The Syrian civil war1
broke out in March 2011 as a protest in a bid to release some teenagers who had
been arrested and tortured after they painted revolutionary slogans in the
walls of their school. After the police opened fire and killed the
demonstrators, to what was termed as a peaceful protest, more people took to
the streets. Inspired by the success of the Arab spring in Tunisia and Egypt
the citizens took to the streets to demonstrate against the oppressive
government of president Bashar-al-Assad.2There was a formation of the
free Syrian Army by defectors from the military and its aim was to overthrow
the government. The acts of the government towards the demonstrators inflamed
the resentment towards the Syrian government which was fueled by lack of
freedom and economic woes. After the formation of a rebel group, The Free
Syrian Army, which consisted mostly of soldiers who had defected from the army
with an aim of overthrowing the government, Syria began to slide into a civil
war. The unrest in Syria, part of a wider wave of 2011 Arab Spring protests, grew out of discontent with the Assad
government and escalated to an armed conflict after protests calling for his
removal were violently suppressed. Also in the civil war lies the issue of
ethnicity, ethnic lines have been used in the conflict whereby President Assad
belongs to the minority sect known as Alawite and those opposing him belong to
the majority group of Sunnis. The Shiites are fighting in support of Assad
while the Sunni are fighting against Assad’s oppressive rule.

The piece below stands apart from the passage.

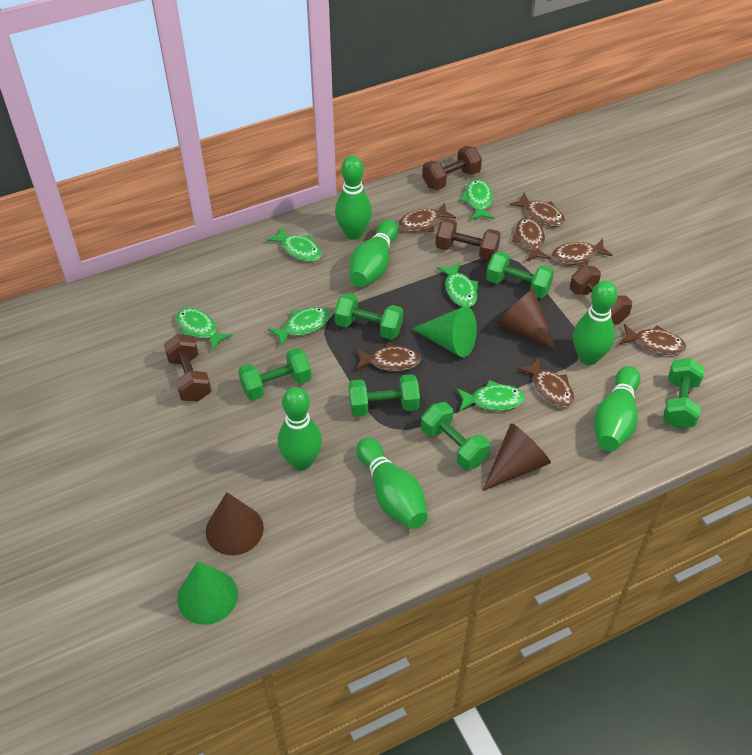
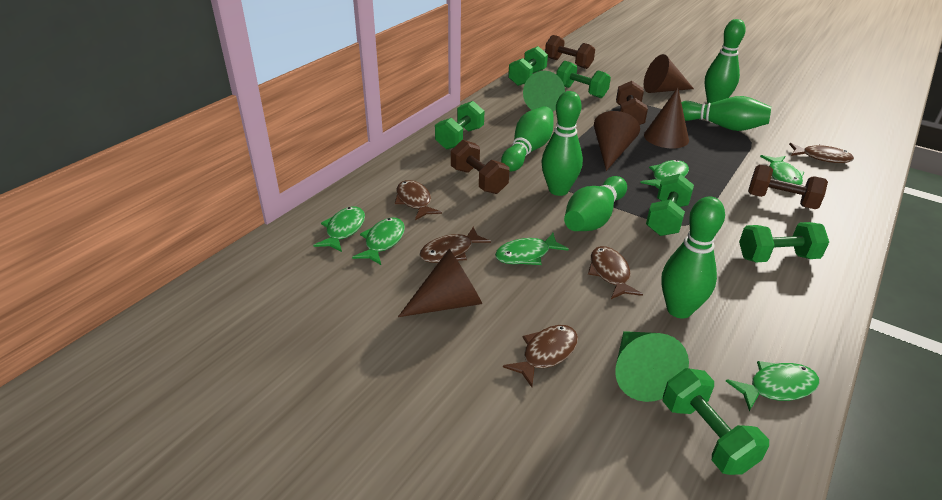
brown cone: 3 -> 4
brown fish: 7 -> 5

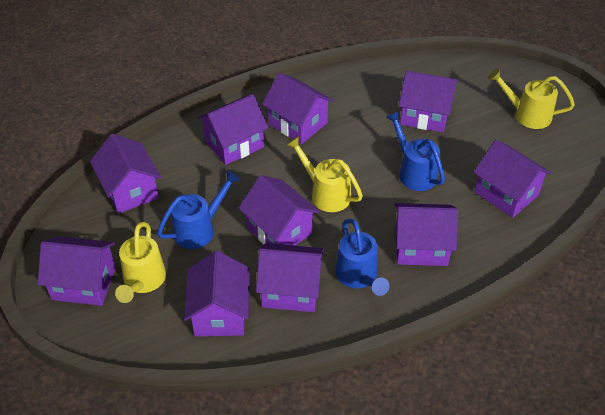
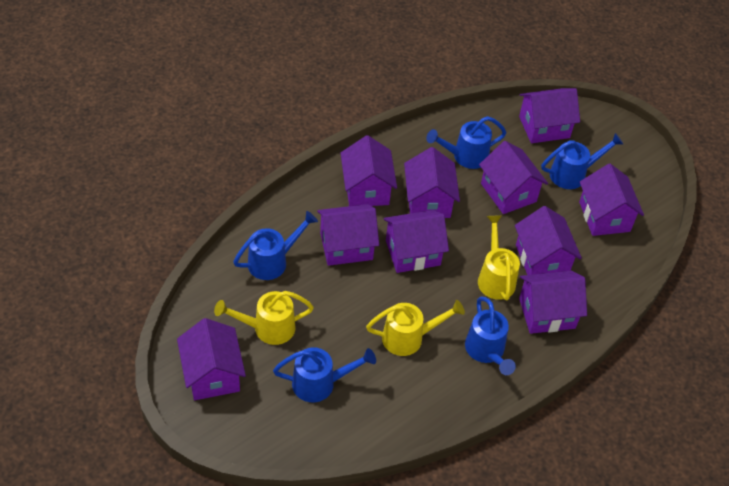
blue watering can: 3 -> 5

There has been a great deal of human rights
violations cases committed by both the government and the rebel group, with the
largest part being done by the government.3
These are crimes against humanity where we had the use of fire against unarmed
civilians, door to door arrest campaigns, the shooting of medical personnel’s
who were trying to help the wounded and raids in hospital. There is also the
issue of war crimes where civilians were tortured, raped enforced disappearance
and civilian suffering where they block access of services as a method of war.
The Syrian government also allegedly denied access to international monitor
humanitarian groups and human rights groups. Overtime government attacks also
shifted from sporadic violence to targeting large scale killing which was characterized
by use of cluster bombs and chemical weapons. According to the United Nations,
an estimated 470,000 people were killed with over 1.9 million wounded in this
war. Reports state that the war
has been characterized by a complete lack of adherence to the norms of international
law. Investigators from the
Organization of Prohibition of Chemical Weapons found that chlorine was used
severally in attacking the rebel areas.4To
add on that, the report from Human Rights watch reported the use of torture in
detention facilities run by the Syrian intelligence service. Human Rights also
observe that there was a clear chain of command. There is also an influx of
refugees in neighboring countries of Lebanon and Jordan and according to a
report as in April 2017 there were at least 5 million refugees in different
There are a number of treaties5 at
play in Syria both at the international and regional level. The international
level is where the international human rights crystalizes. Once a state
ratifies a treaty the burden is on the state to make arrangements for the
realization of the laws. In the international level, Syria is a member of the
United Nations therefore some treaties are binding to it but some are not.
First of all, Syria has not signed the Rome statute that makes the use of
poisonous gas during war to be considered a war crime.6
Syria signed but has yet to ratify the convention on biological weapon. In 1953
Syria signed the Geneva Convention which established the general rule for the
treatment of civilians in wars specifically that noncombatants are not to be
subjected to murder, torture, rape or other cruel treatment. Also in 1925 Syria
signed the Geneva Gas protocol which regulates the use of poisonous gas between
states in case of a civil war. Syria
signed the Chemical Weapons Convention in 2013 and submitted to inspections and
removal of what it said were stores of chemical weapons in 2014, though
opposition groups maintained they had not given a full account. The
gas attacks during World War I led to
the 1925 Geneva Protocol, which banned the use of chemical and biological
weapons in war. Syria is also a signatory to the International
Covenant on Civil and Political Rights (ICCPR) where the right to life is
protected. Although Syria has signed and ratified all of these treaties, it has
failed to adhere to the terms of the treaty and has broken most of the
expectation or requirements of the state in relation to these treaties.
1 War is a state of armed conflict amongst states or societies, which
is characterized by extreme aggression, destruction, and mortality through
means of regular or irregular military forces.
2 Tabbaa, D. and Seimenis, A., 2013. Population displacements as a
risk factor for the emergence of epidemics. Vet Ital, 49(1), pp.19-23.
3 Middle East Watch (Organization), 1991. Syria unmasked: The
suppression of human rights by the Assad regime. Human Rights Watch.
4 Rabil, R.G., 2006. Syria, the United States, and the war on terror
in the Middle East. Greenwood Publishing Group.
5 A treaty is an agreement under international law entered into by
actors in international law, namely sovereign states and international organizations.
This agreement is binding to all the signatories legally.
6 Adams, S., 2015. Failure to Protect: Syria and the UN Security
Council. Global Centre for the Responsibility to Protect, 13.